Type 2 diabetes can be controlled with medications taken by mouth (oral medications) or injected medicine (usually insulin, although insulin is not the only injected medicine that can be used for diabetes). Medicines for type 2 diabetes include:
- Metformin (Glucophage), which improves insulin resistance in the muscle tissues and liver
- Sulfonylureas, including glyburide (DiaBeta, Glynase, Micronase), glipizide (Glucotrol), and others, which increase the amount of insulin made and released by the pancreas
- Repaglinide (Prandin) and nateglinide (Starlix), which cause a burst of insulin release with each meal
- Acarbose (Precose) and miglitol (Glyset), which delay the absorption of sugars from the intestine
- Exanatide (Byetta) and pramlintide (Symlin), which slow your digestion and reduce your appetite for large meals, making blood sugar more manageable — Exanatide also causes a burst of insulin to be released from your pancreas with each meal. These medicines are both available by injection only.
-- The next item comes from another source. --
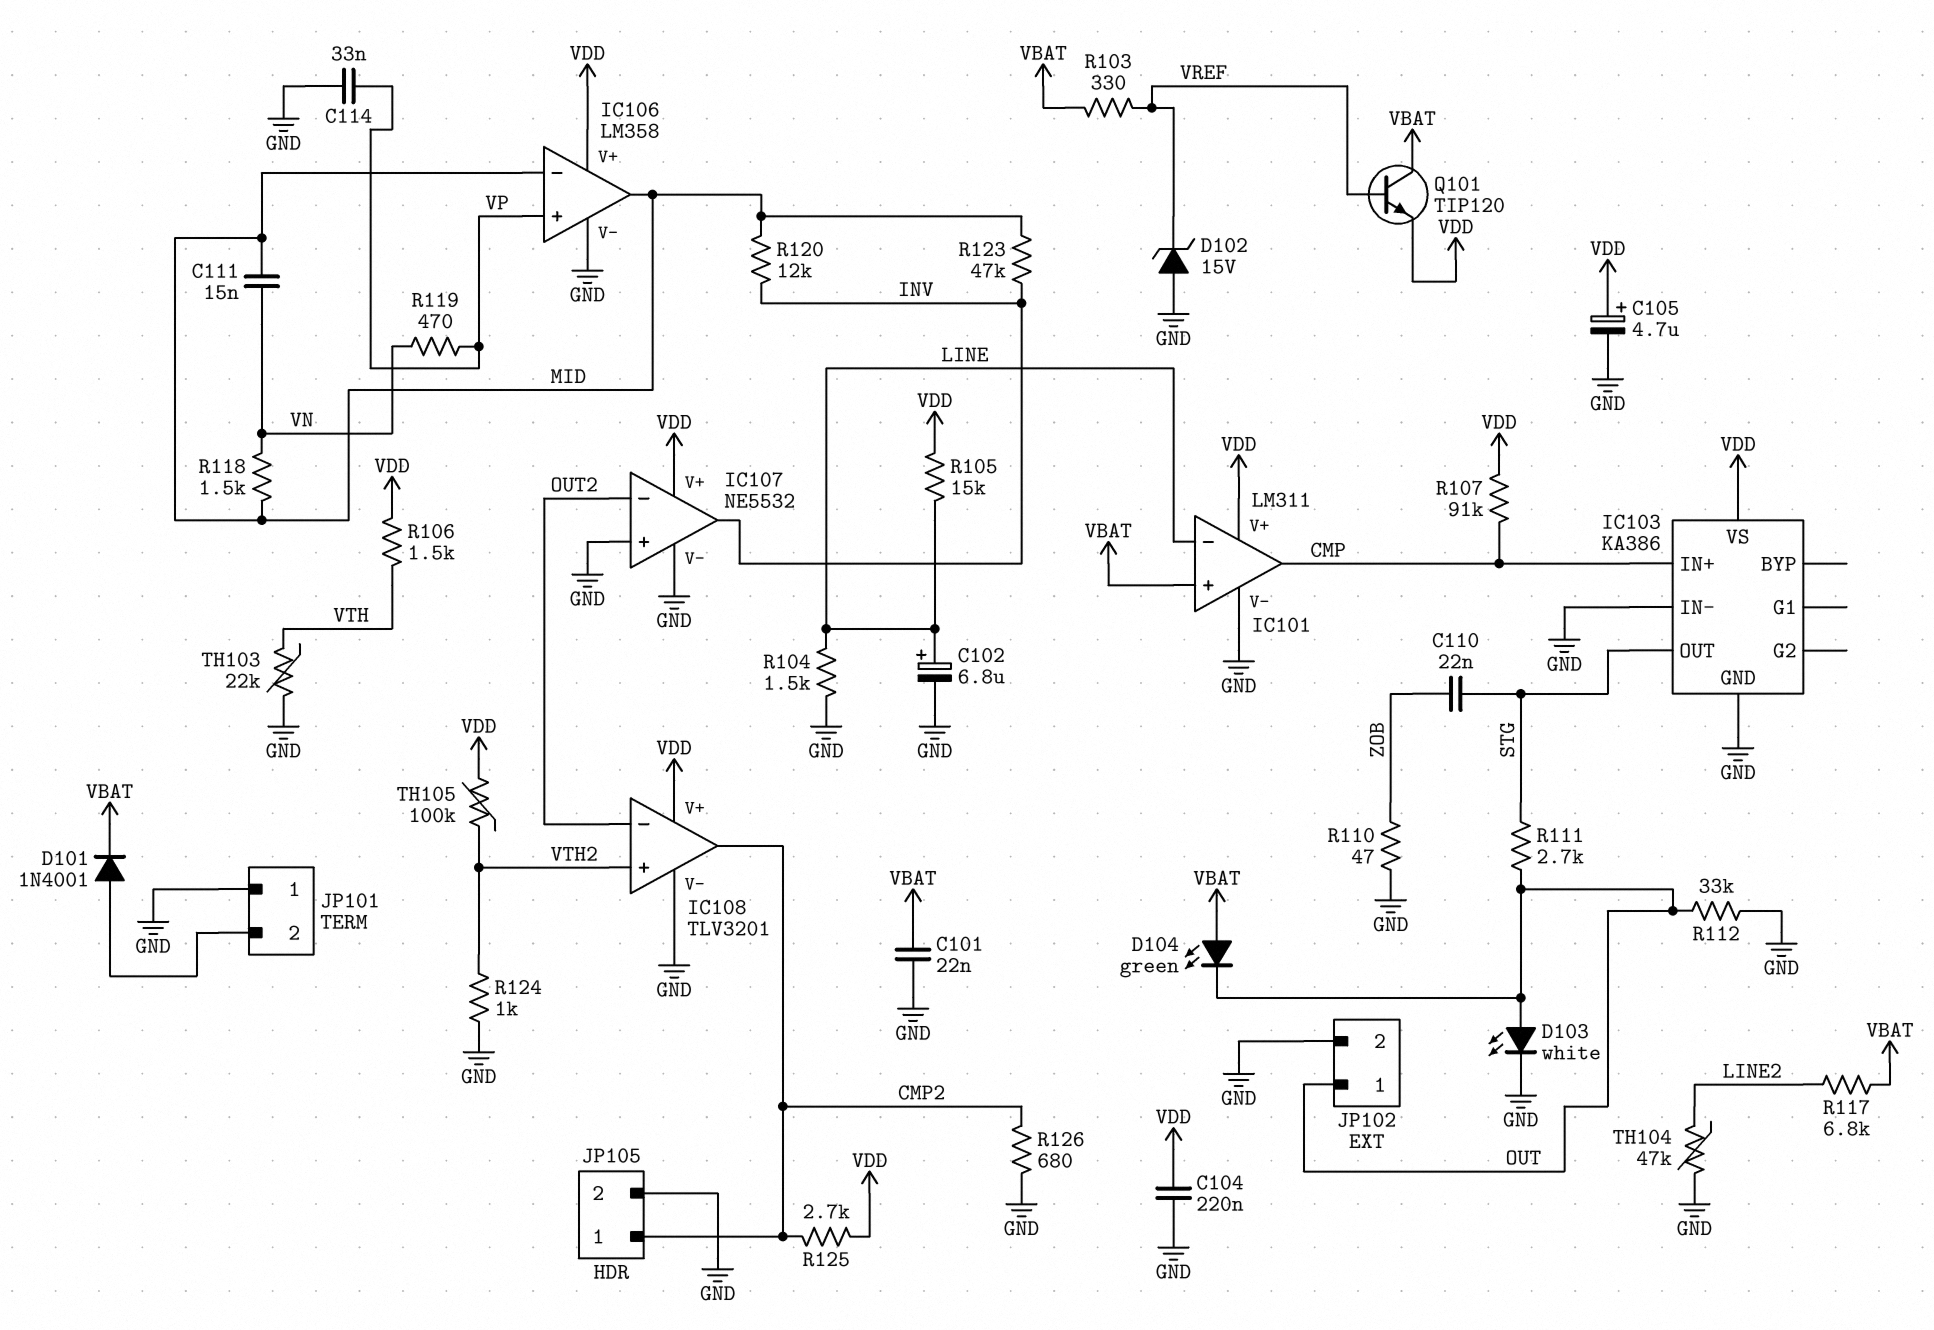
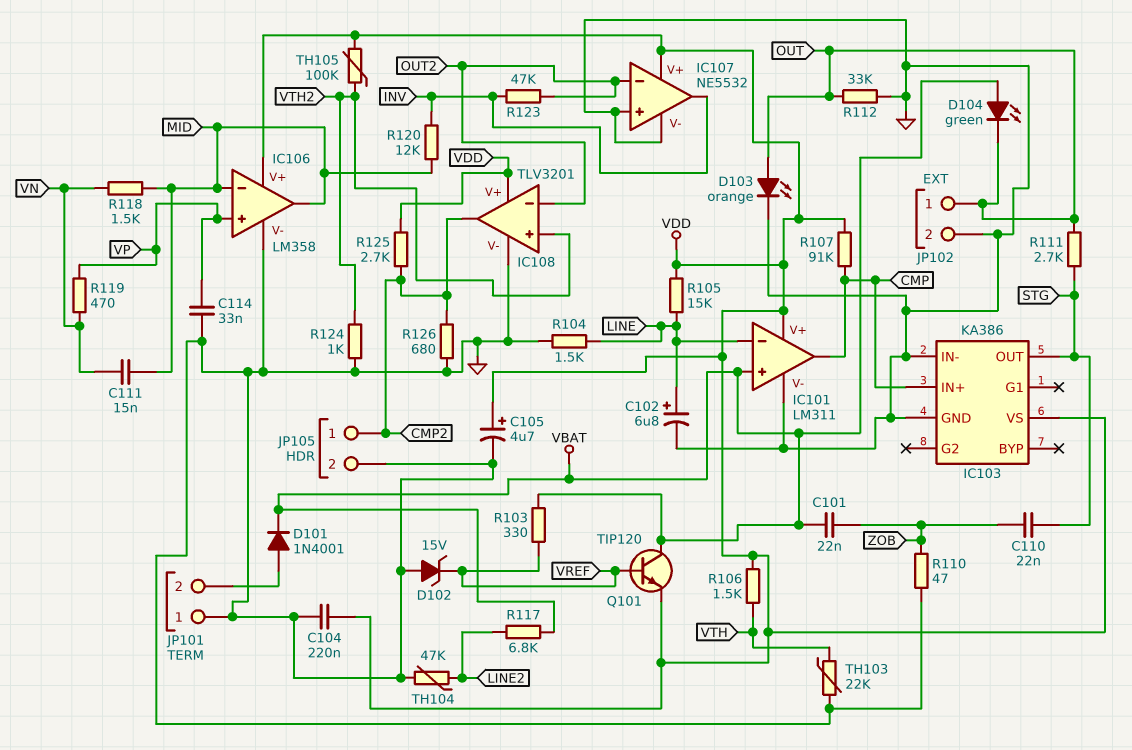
C101: 22nF (GND, VBAT) -> 22nF (VBAT, ZOB)
D103: LED white (A OUT, K GND) -> LED orange (A OUT, K GND)
R123: 47k (INV, MID) -> 47k (INV, OUT2)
- Insulin, which adds to your own insulin supply — when you have enough insulin, you can adequately process glucose despite having insulin resistance.
People with diabetes who have early signs of kidney damage benefit from medicines called ACE inhibitors, including lisinopril (Prinivil, Zestril), enalapril (Vasotec), benazepril (Lotensin) and others, or medicines called angiotensin receptor blockers, including losartan (Cozaar), valsartan (Diovan) and others). These medicines slow the worsening of kidney disease.
All diabetics should consider taking medication to lower their cholesterol, particularly those who have low-density lipoprotein (LDL) cholesterol levels above 100 mg/dL. Cholesterol medicines include statin drugs such as atorvastin (Lipitor), simvastin (Zocor), lovastatin (Mevacor) or pravastatin (Pravachol) and other cholesterol treatments such as gemfibrozil (Lopid) or fenofibrate (TriCor).